Le regard plus qu’interrogateur des deux hommes obligea Erika à être plus clair dans son récit.

— Les hatares sont des créatures mi-homme mi-loup.

— Ah ! Des loups-garous ? questionna Kiki.

— Un peu oui. Seulement on ne naît pas hatare, on le devient. Les hatares sont des hommes ensorcelés. Beaucoup d’initiés cherchent un remède mais les résultats de leurs recherches sont loin d’être suffisants.

— Qu’est-ce qu’un initié ?

— Des gens comme vous et moi, des personnes pouvant faire usage de la magie. Les shaglin, ce sont des panthères noires avec des ailes velues. Et les exsorbes sont des hommes qui puisent votre énergie jusqu’à votre dernier souffle. Ils sont difficiles à détecter car ils ressemblent beaucoup aux humains. Quand on s’aperçoit qu’on en a un en face de nous, il est déjà trop tard pour un simple mortel sans défense. Toutefois je n’en ai jamais vu. Mais je ne vais pas vous faire l’inventaire de toutes nos créatures. Ça risque d’être long.

— Puis-je me permettre une autre question un peu plus indiscrète ? se risqua Mû.

La jeune femme acquiesça.

— Qu’as-tu caché sous ton épaulière ? Ça ressemblait à une pierre.

— Le cristal d’Inarian. Il me servira à enfermer Ugul.

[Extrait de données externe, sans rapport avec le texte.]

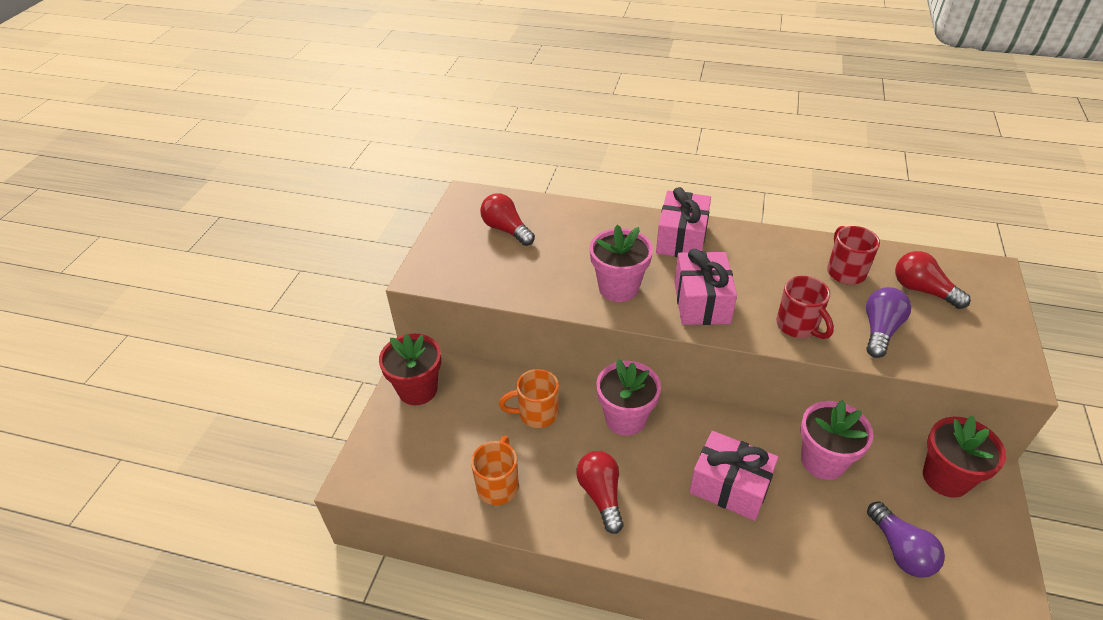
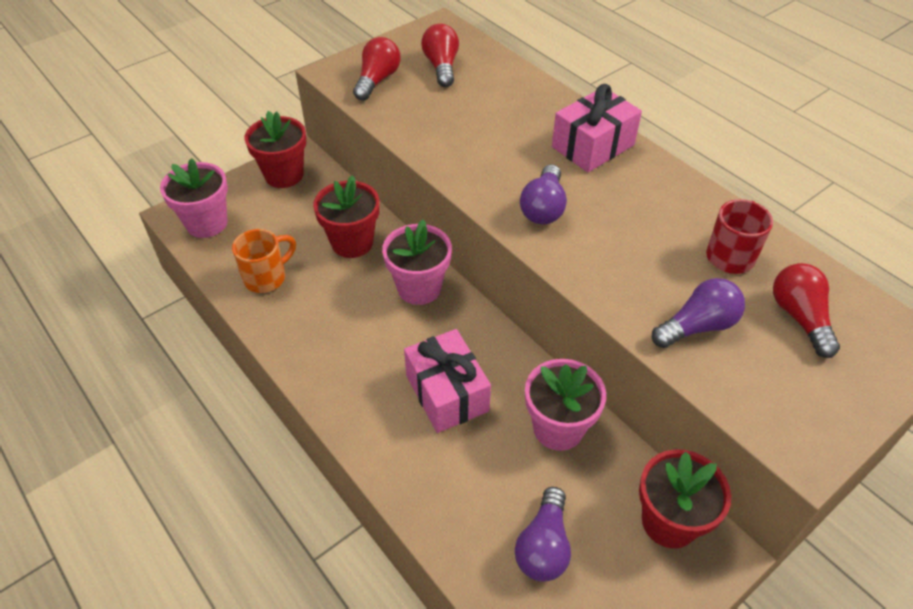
camera: 35 degrees right, 5 degrees up
(536, 414) = (352, 243): orange mug -> red flower pot
(601, 495) = (334, 332): red light bulb -> red light bulb (377, 80)
(618, 288) = (481, 158): pink flower pot -> pink flower pot (207, 223)
(701, 302) = (543, 208): pink gift -> purple light bulb
(798, 326) = (613, 277): red mug -> none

— Il est si dangereux que ça ?

— Pour l’instant Ugul n’a jamais su obtenir le corps qu’il voulait. Il s’amuse à pousser les âmes dépravées au crime. J’ignore à quel point il peut être redoutable. Mais je sais qu’il a eu une influence lors de la Grande Bataille. La pierre qui a été donné à Kriga, une des gardiennes de Laethion, venait de lui. Il y avait une partie de son âme à l’intérieur, tout comme Inarian dans ce cristal. Kriga fut une adversaire effroyable. Mais les gardiens ont su en venir à bout.

— Comment a-t-il pu posséder une gardienne si le corps qu’il cherche doit être à l’avance mauvais ? demanda Kiki.

— Kriga était une femme fière. Elle venait de sang royal et elle était très bien entraînée. Seulement elle avait ses convictions et un sale caractère. Même la femme elfe, Ilianë, était plus supportable qu’elle ; pourtant elle avait aussi une grande force d’âme. Les elfes sont plus sages que nous. Ce sont de grands guerriers et les humains les respectent profondément. Je pense qu’Ugul a juste voulu retourner Kriga contre nous pour qu’elle nous cause le plus de dégâts possibles. Il ne l’avait pas entièrement possédé. »

Erika vit que les assiettes étaient vides depuis quelques minutes déjà. Elle proposa d’aider à faire la vaisselle. Mû accepta et elle le suivit à l’évier. Lui la lavait, elle la ressuyait et Kiki rangeait. Ensuite il partit à l’atelier pour terminer de réparer l’armure de Pégase. Bien curieuse, elle lui demanda si elle pouvait voir comment il s’y prenait. Il n’y vit aucun inconvénient. Sous le regard attentif de la jeune femme, il se remit au travail avec en main un marteau et un burin en or. C’était un travail de longue haleine mine de rien ; même s’il alternait les coups de marteau avec sa magie.